Но отзывами людей литературных я не удовольствовался; мне хотелось
узнать мнения специалистов, то есть актеров, и я обратился к Мартынову, ценя в
нем не только высокое, гениальное дарование, но и тончайшее критическое чутье, в котором, равно как и в его серьезном и очень обдуманном отношении к
созданию ролей, я хорошо убедился из частых и интимных бесед с этим великим
артистом, - вопреки, замечу кстати, довольно широко распространенному
мнению, что Мартынов был творец бессознательный, что всякий теоретический
взгляд на сценическое искусство был чужд ему, что он играл как бог на душу
положит, и т. п.
Мартынова я не предупредил, что мне, дорожившему в высшей степени
его мнением о моей игре (да и всех остальных) вообще, главным образом
хотелось узнать взгляд его на мое понимание сцены вранья, тем более что уже за
несколько лет до того, в приезд Мартынова в Харьков {7}, я, тогда только что
кончивший курс в университете, играл с ним (как "аматер") второй акт "Ревизора"

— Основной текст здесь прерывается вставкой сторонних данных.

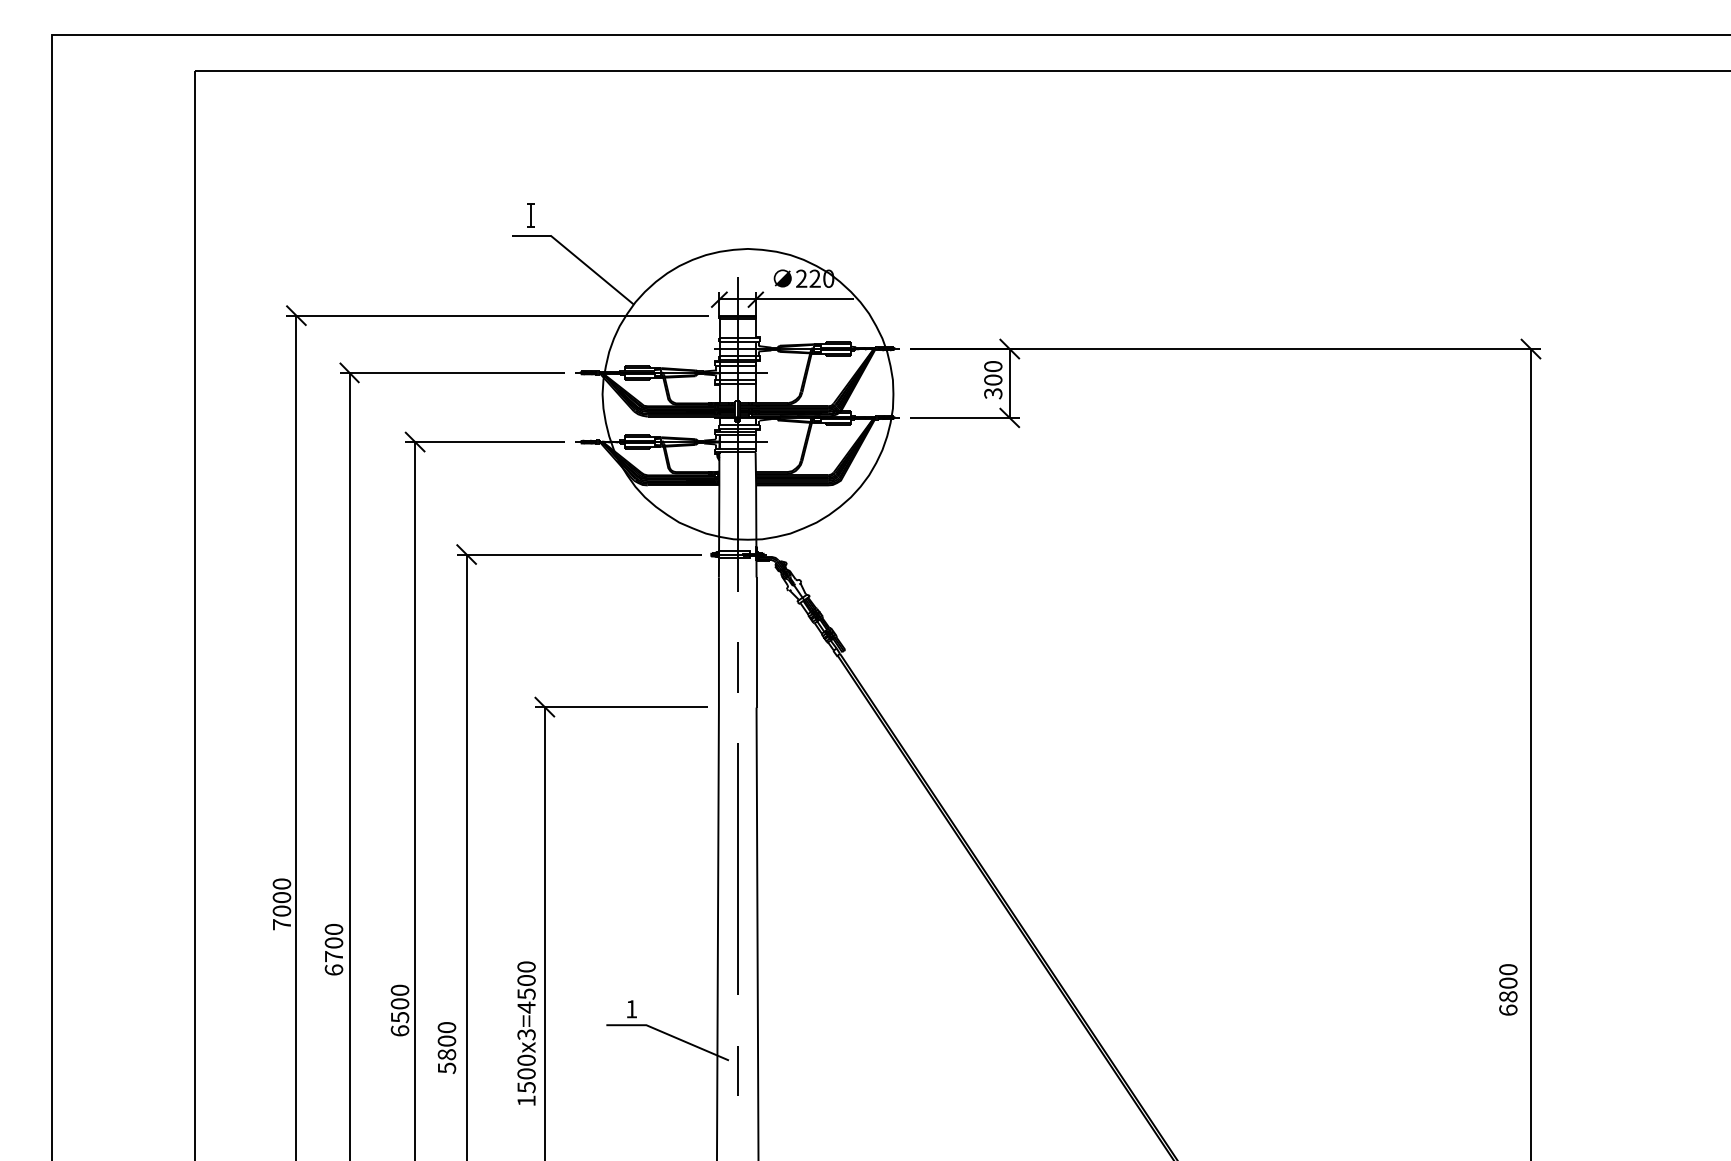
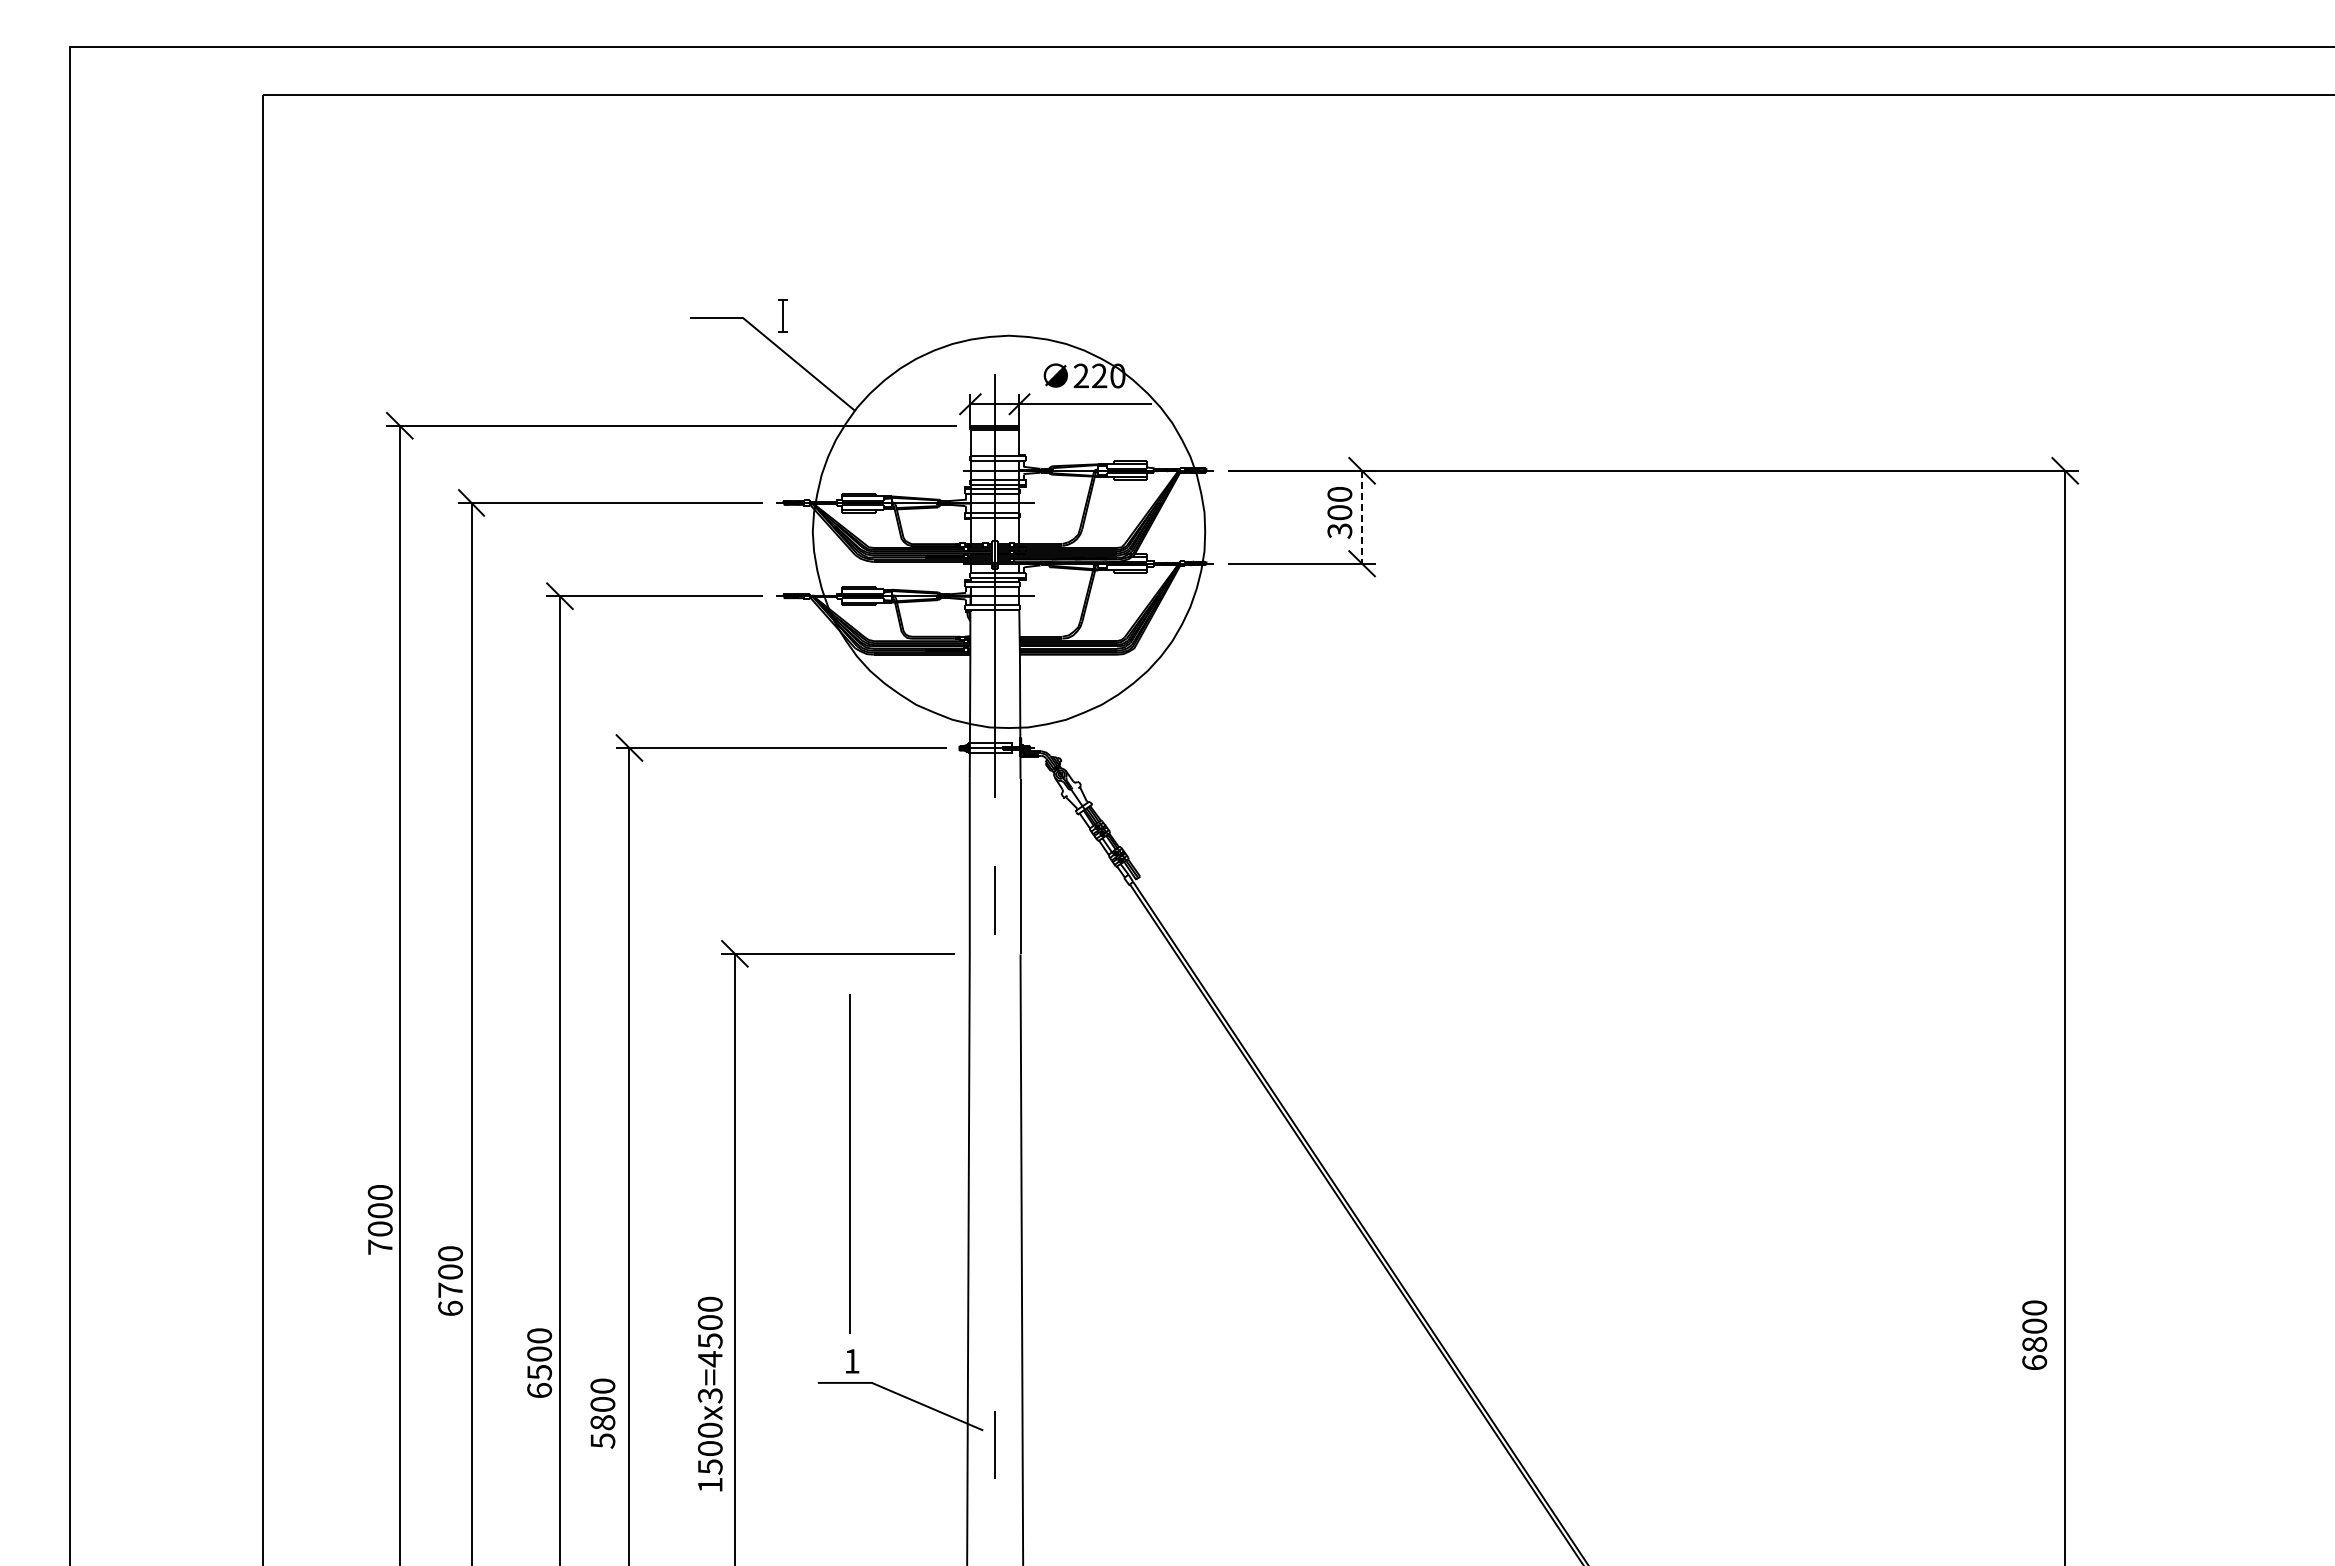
part: (530, 215) -> (782, 315), moved
line: (1010, 383) -> (1362, 517), solid -> dashed
line: (737, 868) -> (849, 1163), moved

и был им одобрен относительно общего характера игры. Я просто просил его
прийти хоть раз посмотреть нас, дать свои указания и советы. Мартынов очень
внимательно смотрел, в антрактах делал замечания и исправления, вообще
относился вполне одобрительно, но после третьего действия отвел меня в сторону
и сказал:
– Послушайте, отчего вы сцену хвастовства Хлестакова ведете так?
– Как, Александр Евстафьевич?
222
– Да что-то по-особенному... мне показалось...
– Неправильно?
– Как вам сказать?.. Странно что-то... выходит как-то скорее драматично, чем комично... Вы у кого-нибудь переняли эту манеру или сами додумались?..
И когда я ему ответил, что "сам додумался", что, напротив того, все
Хлестаковы играли эту сцену как раз наоборот, он спросил:
– На каком же основании вы нашли, что нужно играть так, как вы играете?